Here the hole is drilled, be sure to clean off any metal shavings from the mating surface:
Another angle:
I set the fly onto the crank in my spare block, it seats perfectly and all the bolt holes match up:
Now for the final fly modifications. The real difference between B20a series fly's and B16/B18 etc. fly's is that the B20a fly's have markings on them for setting TDC and the timing, while the "regular" B series have all that on the crank pulley. That's why they don't just drill a dowel pin hole in the "regular" B series fly's and market them for 3G ludes. The solution? You will need to transfer those markings onto the new fly.

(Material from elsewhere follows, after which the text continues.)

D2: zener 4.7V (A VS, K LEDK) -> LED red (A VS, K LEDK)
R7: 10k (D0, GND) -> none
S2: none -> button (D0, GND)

Take your old fly and set it on the table then set the new fly on top of it, but both their clutch contact surfaces should be pointing up, now rotate the top one so that the dowel pin holes in both of them match up. Doing all this puts the new fly in the exact same orientation as the old one. Now get 2 long bolts and 2 nuts, the bolts need to fit fairly snug into the fly bolt holes. You now need to drop the bolts down through the top fly holes and through the holes in the original fly then put the nuts on the end of the bolts and snug them down. This will hold the fly's together, you want to be as precise as possible doing this:
Ok, now you've got them bolted together, both facing the same direction, and the dowel pin holes are also pointed in the same direction. Rotate the whole unit until you see the "T" mark on the stock fly. Using a metal pick, file, dremel, or anything you can find you want to make a mark on the back of the new fly in the same location, it also should be a permanent marking of course. I recommend scraping/cutting a small groove then using some paint and a little paint brush and painting in the groove, this will basically duplicate how the stock flywheel is. Now you need to rotate the whole unit again till you find the "15" mark, it will also have two little marks on either side of the "15", do the same as before and duplicate them onto the new fly.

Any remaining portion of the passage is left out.